2 Terms and Definitions
CABAC Context Adaptive Binary Arithmetic Coder[H264]
RCT Reversible component transform
3 High-level Description
Each frame is split in 3 planes (Y, Cb, Cr). In the
case of the normal YCbCr colorspace the Y plane is
coded first followed by the Cb and Cr planes, in the
case of the JPEG2000-RCT colorspace the lines are
interleaved to reduce cache trashing as most likely the
RCT will be immedeatly converted to RGB during
decoding, the order of the lines in the interleaving is
again Y,Cb,Cr.
Samples within a plane are coded in raster scan order
(left->right, top->bottom), each sample is predicted by
the median predictor from samples in the same plane and
the difference is stored
3.1 Border
Samples above the coded picture are assumed to be 0,
right of the coded picture are identical to the closest
left sample and left of the coded picture are identical
to the top right one
+---++----+----+---++---+
| 0 || 0 | 0 | 0 || 0 |
+---++----+----+---++---+
+---++----+----+---++---+
| 0 || a | b | c || c |
+---++----+----+---++---+
| a || d | | e || e |
+---++----+----+---++---+
| d || f | g | h || h |
+---++----+----+---++---+
Note, this is identical to [JPEGLS]
3.2 Median predictor
median(left, top, left + top - diag)
left, top, diag are the left, top and lefttop samples
Note, this is also used in [JPEGLS, HuffYuv]
3.3 Context
+----+-----+----+----+
| | | T | |
+----+-----+----+----+
| | tl | t | tr |
+----+-----+----+----+
| L | l | X | |
+----+-----+----+----+
The quantized sample differences L-l, l-tl, tl-t, t-T,
t-tr are used as context
context=Q_{0}[l-tl]+\left|Q_{0}\right|(Q_{1}[tl-t]+\left|Q_{1}\right|(Q_{2}[t-tr]+\left|Q_{2}\right|(Q_{3}[L-l]+\left|Q_{3}\right|Q_{4}[T-t])))
If context < 0 then -context is used and the difference
between the sample and its predicted value is encoded
with a flipped sign
3.4 Quantization
There are 5 quantization tables for the 5 sample
differences, both the number of quantization steps and
their distribution are stored in the bitstream.

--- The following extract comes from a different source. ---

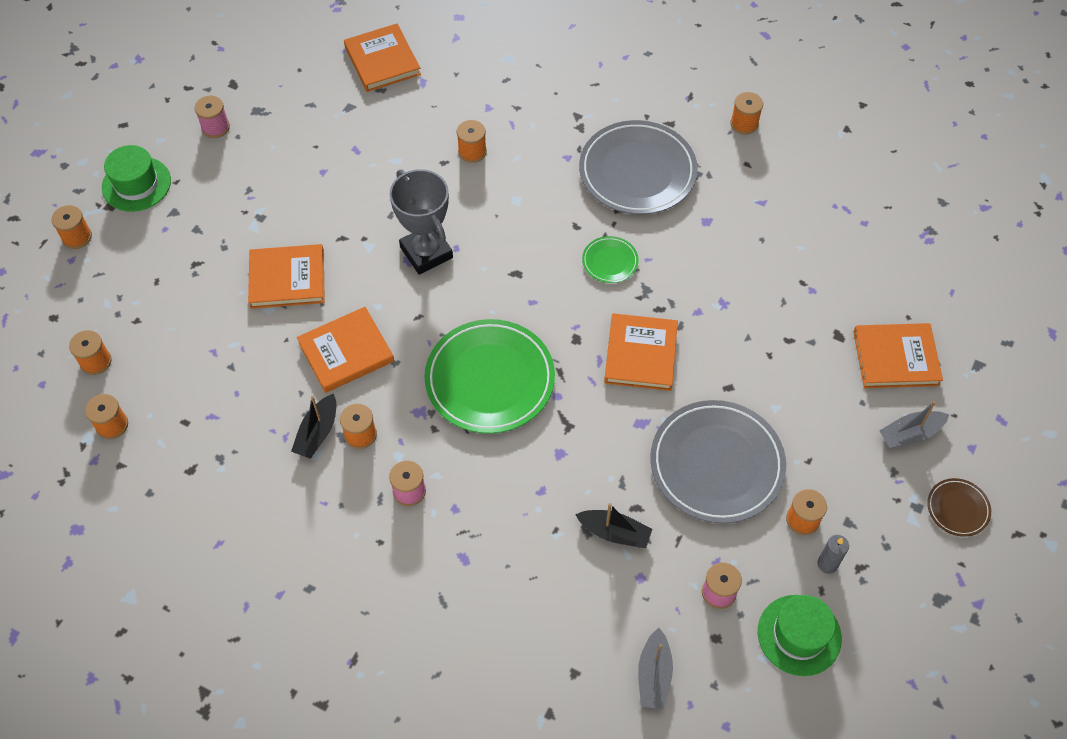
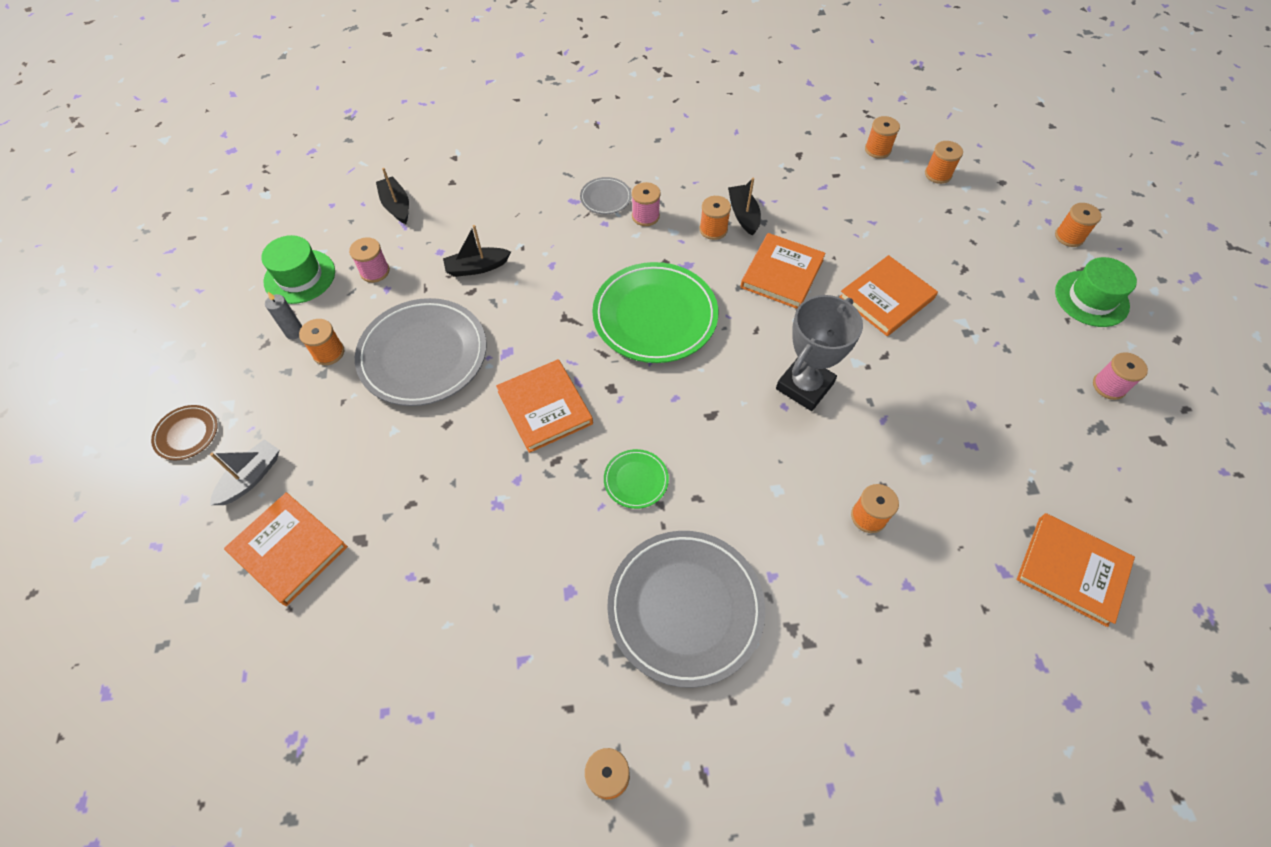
camera: 145 degrees right, 0 degrees up
(426, 252) = (804, 386): grey trophy -> grey trophy turned 75 degrees counterclockwise
(429, 540) = (605, 198): none -> grey plate
(654, 675) = (396, 206): grey boat -> black boat
(895, 358) = (289, 550): orange book -> orange book turned 75 degrees clockwise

Each
quantization table has exactly 256 entries, and the 8
least significant bits of the sample difference are
used as index
Q_{i}[a-b]=Table_{i}[(a-b)\&255]
3.5 Colorspace
3.5.1 JPEG2000-RCT
Cb=b-g
Cr=r-g
Y=g+(Cb+Cr)>>2
g=Y-(Cb+Cr)>>2
r=Cr+g
b=Cb+g
[JPEG2000]
3.6 Coding of the sample difference
Instead of coding the 9 (or 10 in the case of RCT) bits
of the sample difference with huffman or CABAC coding
only the 8 (or 9) least significant bits are used as
thats enough the recover the original sample
coder\_ input=\left[\left(sample\_ difference+2^{bits-1}\right)\&\left(2^{bits}-1\right)\right]-2^{bits-1}
3.6.1 Arithmetic coding mode
Context Adaptive Binary Arithmetic Coding (CABAC)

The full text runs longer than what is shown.